Beltrame atribui balas perdidas à falta de fiscalização da fronteira

Só em janeiro, 32 pessoas foram vítimas; Polícia Militar informou ter apreendido 41 fuzis no mês passado

Márcio Dolzan, O Estado de S. Paulo

04 de fevereiro de 2015 | 19h16

RIO - O secretário  de Segurança do Rio, José Mariano Beltrame, creditou o aumento do número de vítimas de bala perdida no Estado - foram 32 só em janeiro - à falta de fiscalização nas fronteiras do País, o que estaria facilitando a aquisição de armamento por parte das facções criminosas. Beltrame ressaltou que "bala perdida no Rio de Janeiro existe há muito tempo".

Nesta terça, a Polícia Militar informou ter apreendido 41 fuzis em janeiro, mais que o dobro do que fora recolhido no primeiro mês de 2014. Muitos deles são de fabricação estrangeira e teriam entrado no Brasil pela fronteira com o Paraguai. "Essa rota é conhecida. O que eu falo há muito tempo é que há a necessidade de empenho do governo federal no sentido de coibir isso."

O secretário destacou que, das últimas 13 vítimas de bala perdida, três foram baleadas em confrontos entre criminosos e a polícia. "O evento bala perdida no Rio de Janeiro não é de hoje. Comemora-se réveillon em Copacabana dando tiro, e já tivemos episódios de pessoas feridas com isso", considerou Beltrame.

Para ele, o aumento do número de casos teria relação direta com a facilidade no contrabando de armas potentes. "Os bandidos hoje têm um apego à arma.
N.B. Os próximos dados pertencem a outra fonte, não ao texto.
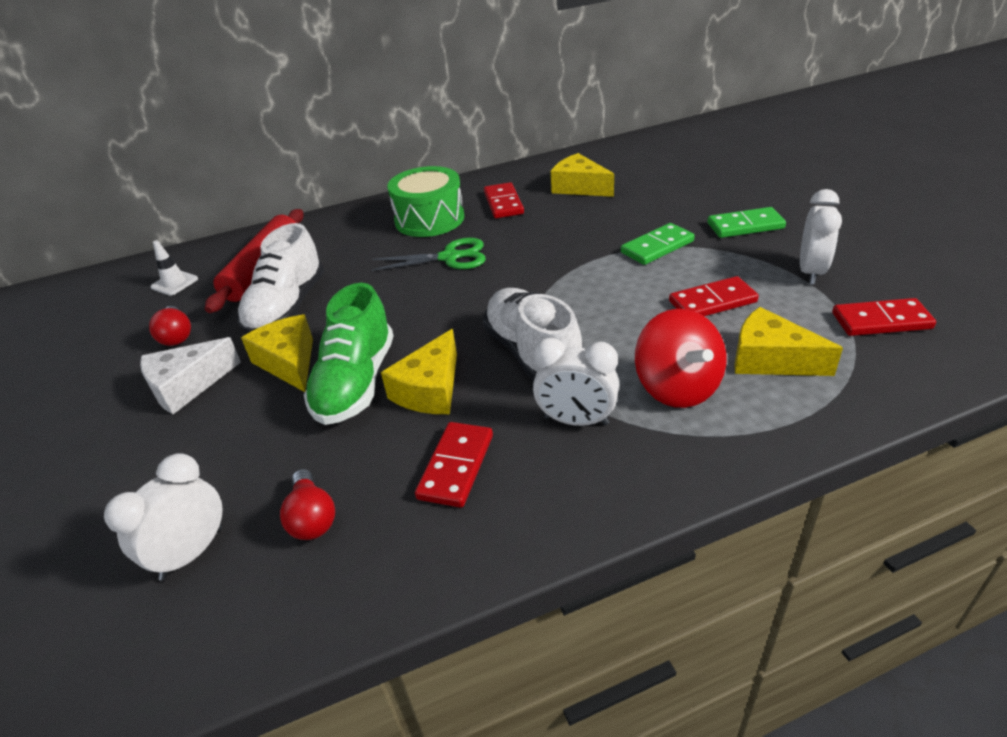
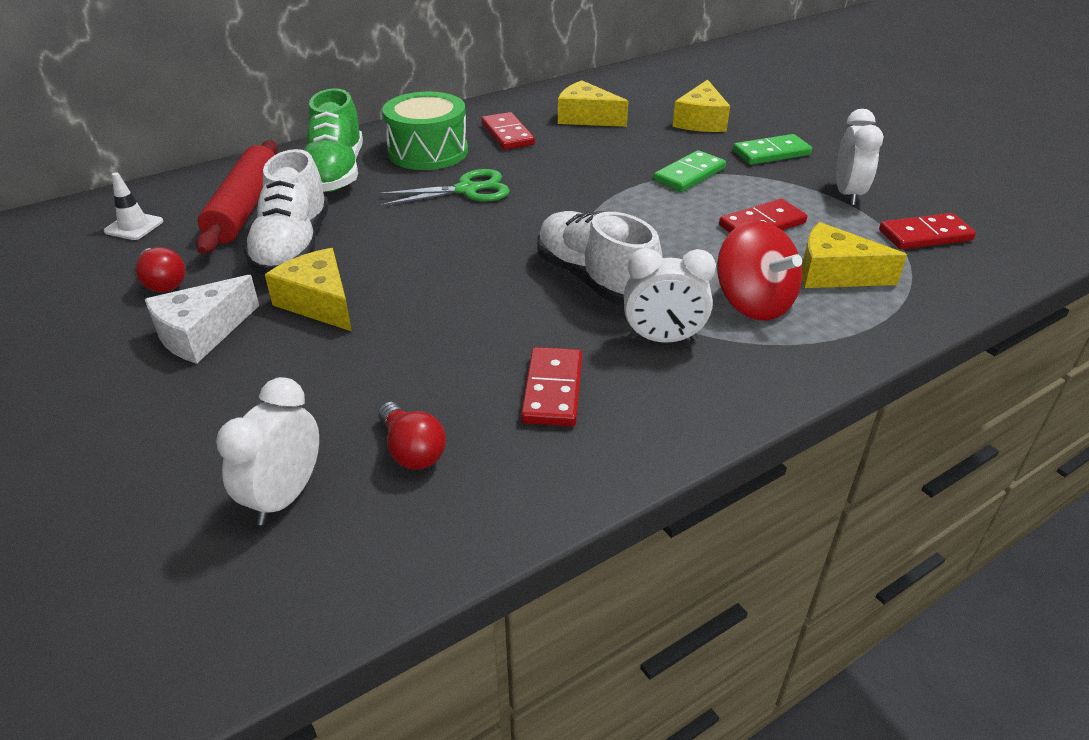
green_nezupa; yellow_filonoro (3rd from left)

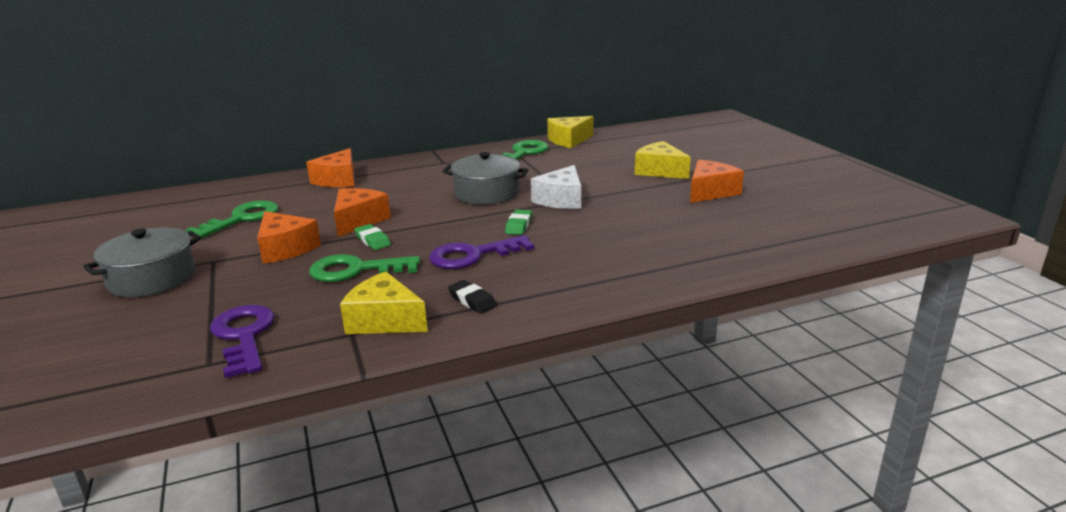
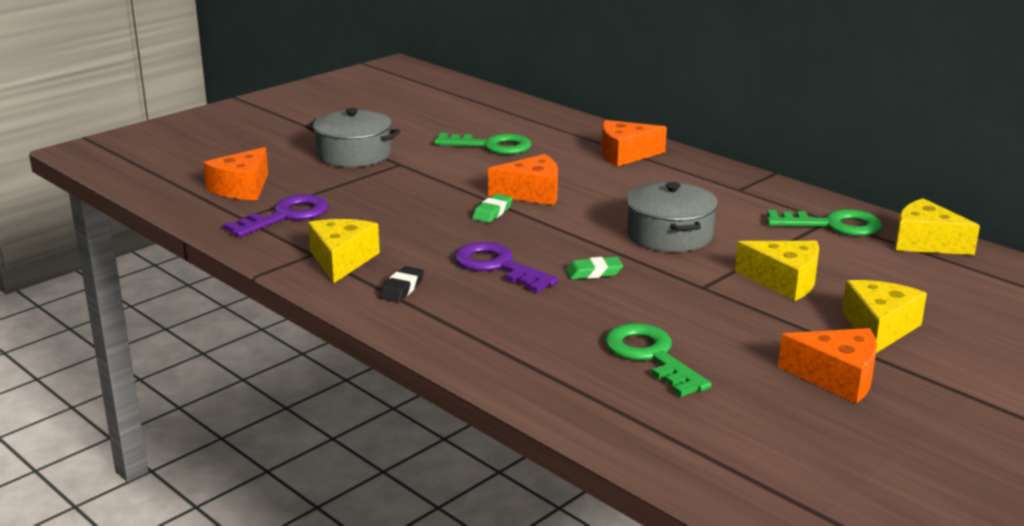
white_filonoro; orange_filonoro (1st from left); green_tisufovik (2nd from left); yellow_filonoro (2nd from left)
Podem ver que querem armas bonitas, niqueladas, com adesivos inclusive de times de futebol", disse Beltrame. "Existe uma ideologia de total banalização à vida e idolatria por armas, de preferência por armas de guerra."

As declarações do secretário foram feitas na tarde desta quarta-feira, 4, durante apresentação da comissão que cuidará do planejamento da segurança para os Jogos Olímpicos de 2016, que será integrado entre os três entes de governo.